EXERCISE DESCRIPTION
Take the lines below beginning at the line that has "line: (437, 165)" and stopping after the line that has "line: (118, 780)", and print them exactly as they are, with no other lines.

MATERIAL TO PROCESS
※

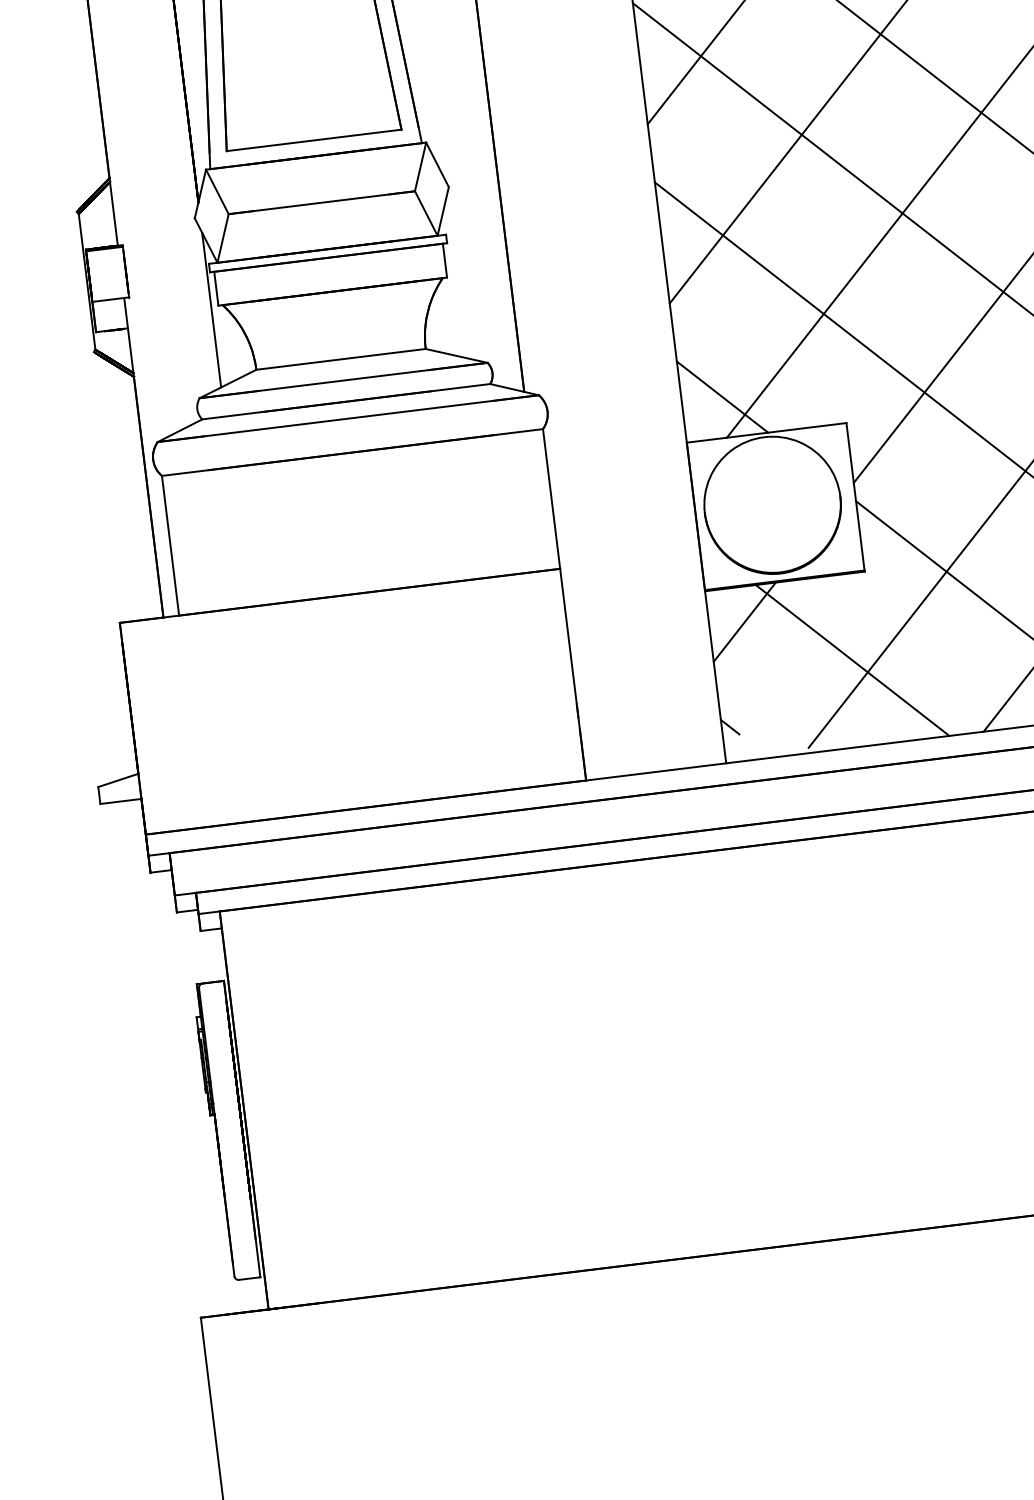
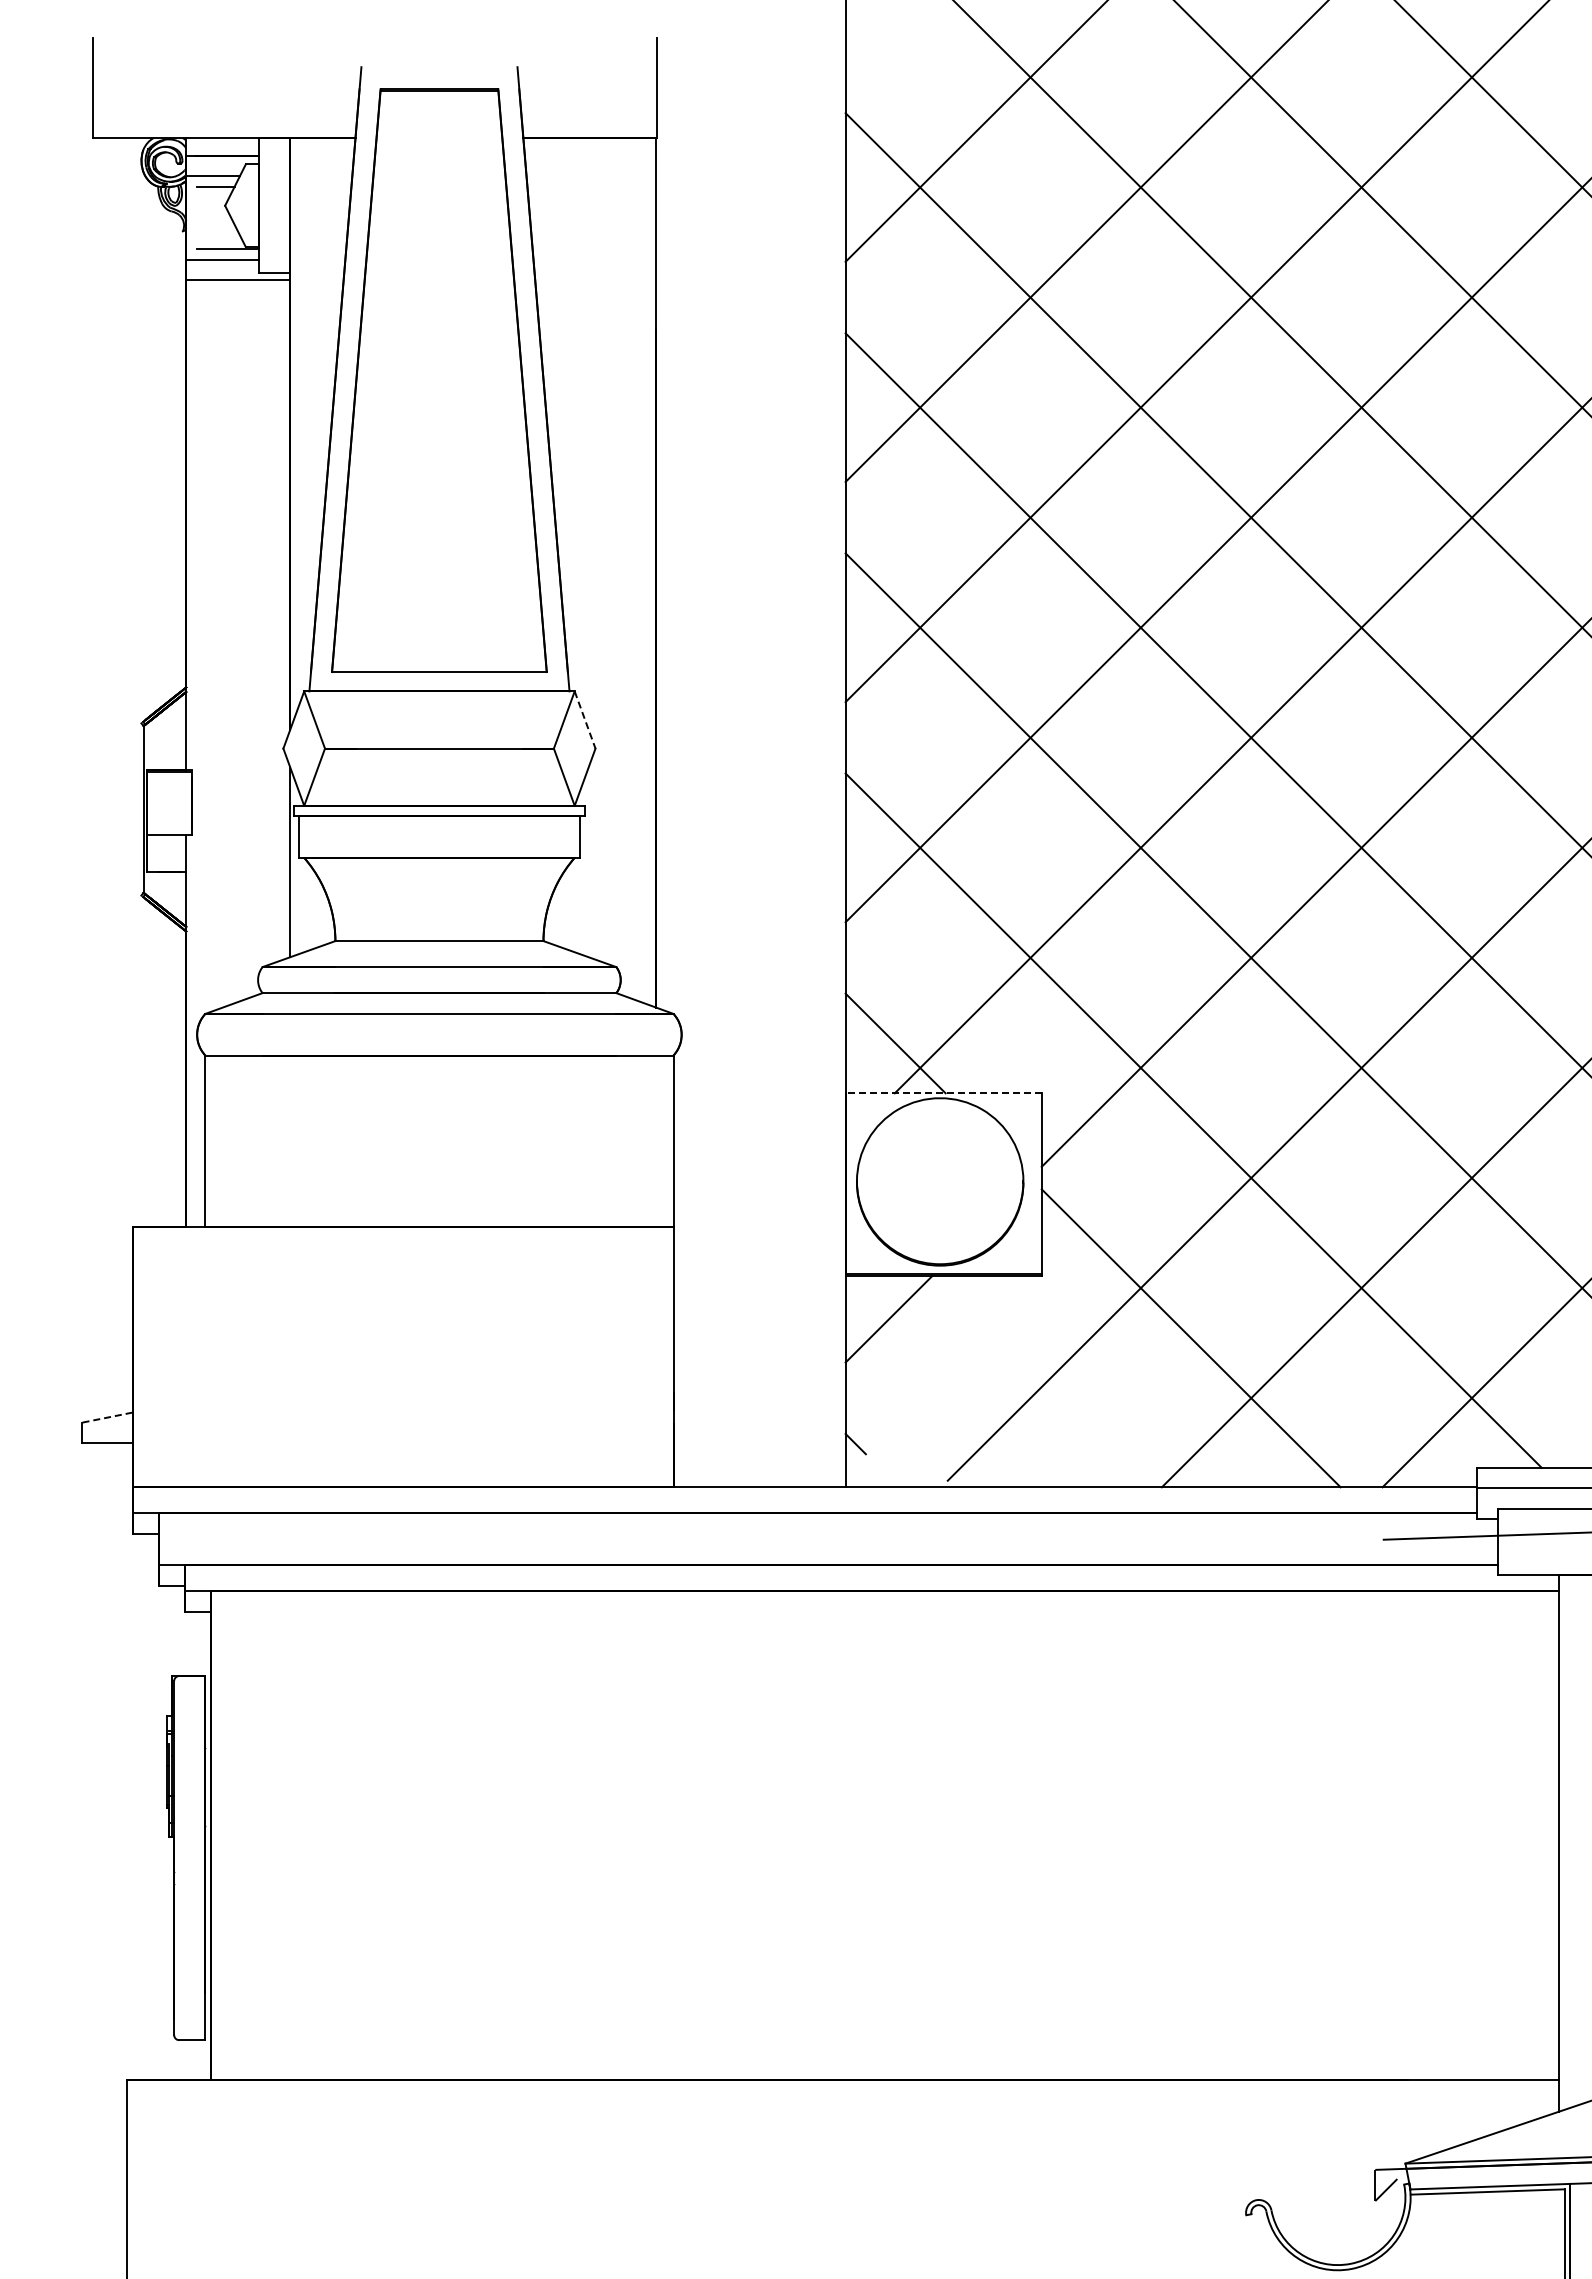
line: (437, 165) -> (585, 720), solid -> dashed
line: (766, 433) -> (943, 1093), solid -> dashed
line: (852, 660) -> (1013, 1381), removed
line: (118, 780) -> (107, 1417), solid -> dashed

※

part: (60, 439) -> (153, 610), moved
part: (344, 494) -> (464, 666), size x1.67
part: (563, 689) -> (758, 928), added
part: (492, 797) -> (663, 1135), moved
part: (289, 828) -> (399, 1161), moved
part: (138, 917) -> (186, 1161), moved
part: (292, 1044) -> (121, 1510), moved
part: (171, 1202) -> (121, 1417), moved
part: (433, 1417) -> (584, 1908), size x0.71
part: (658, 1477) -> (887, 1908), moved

※

EXERCISE RESULT
line: (437, 165) -> (585, 720), solid -> dashed
line: (766, 433) -> (943, 1093), solid -> dashed
line: (852, 660) -> (1013, 1381), removed
line: (118, 780) -> (107, 1417), solid -> dashed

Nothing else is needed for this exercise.